En forme pour la suite ?
Peut-être a-t-il tenu compte de son état de santé pour émettre l’idée d’un seul mandat de 5 ans. Toujours est-il que, même s’il peut continuer ses charges présidentielles, le président béninois doit s’imposer deux bilans de routine par an et se maintenir sous un traitement constant. A Cotonou, les rumeurs ont persisté sur son état, faisant cas d’un décès. Mais en réalité, Patrice Talon est actuellement au Bénin et devrait, sauf cas de force majeure, reprendre ses activités. A-t-il pris part au conseil des ministres de ce matin ? La réponse à cette question reste floue, d’autant que l’auteur de ces lignes, actuellement à Cotonou, a vainement tenté de le confirmer auprès de diverses sources. Une chose est certaine, Talon a déjà repris en main le dossier de la Communauté électrique du Bénin (Ceb) qui lui tient à cœur et dont une réunion ministérielle prévue la semaine dernière à Lomé a été reportée par la délégation béninoise.

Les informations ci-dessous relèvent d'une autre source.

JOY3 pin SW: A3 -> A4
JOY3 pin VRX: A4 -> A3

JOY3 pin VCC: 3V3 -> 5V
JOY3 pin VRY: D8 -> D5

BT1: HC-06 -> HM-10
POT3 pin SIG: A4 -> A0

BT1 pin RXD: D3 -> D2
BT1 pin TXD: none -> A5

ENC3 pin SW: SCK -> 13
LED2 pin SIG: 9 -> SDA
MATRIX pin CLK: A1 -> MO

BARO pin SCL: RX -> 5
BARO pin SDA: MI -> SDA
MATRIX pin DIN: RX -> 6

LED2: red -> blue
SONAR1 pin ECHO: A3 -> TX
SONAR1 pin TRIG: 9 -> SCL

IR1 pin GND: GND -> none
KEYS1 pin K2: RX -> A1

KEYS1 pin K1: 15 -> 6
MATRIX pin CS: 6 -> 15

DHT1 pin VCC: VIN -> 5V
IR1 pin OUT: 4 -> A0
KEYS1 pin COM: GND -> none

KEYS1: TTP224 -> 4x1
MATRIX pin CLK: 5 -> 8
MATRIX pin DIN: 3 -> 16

En fragilisant, à travers de fallacieuses réformes, cette société commune au Bénin et au Togo en faveur d’une importation parallèle d’énergie de réseaux privés du Nigéria, le président béninois prend en main le trafic énergétique, l’un des rares secteurs « juteux » qui échappaient encore à l’insatiable président. Buhari qui a pris de ses nouvelles lors d’un échange téléphonique s’est aussi dit disponible à le « recevoir » aussitôt que possible. L’agenda de Talon sera bien chargé dans les prochains jours.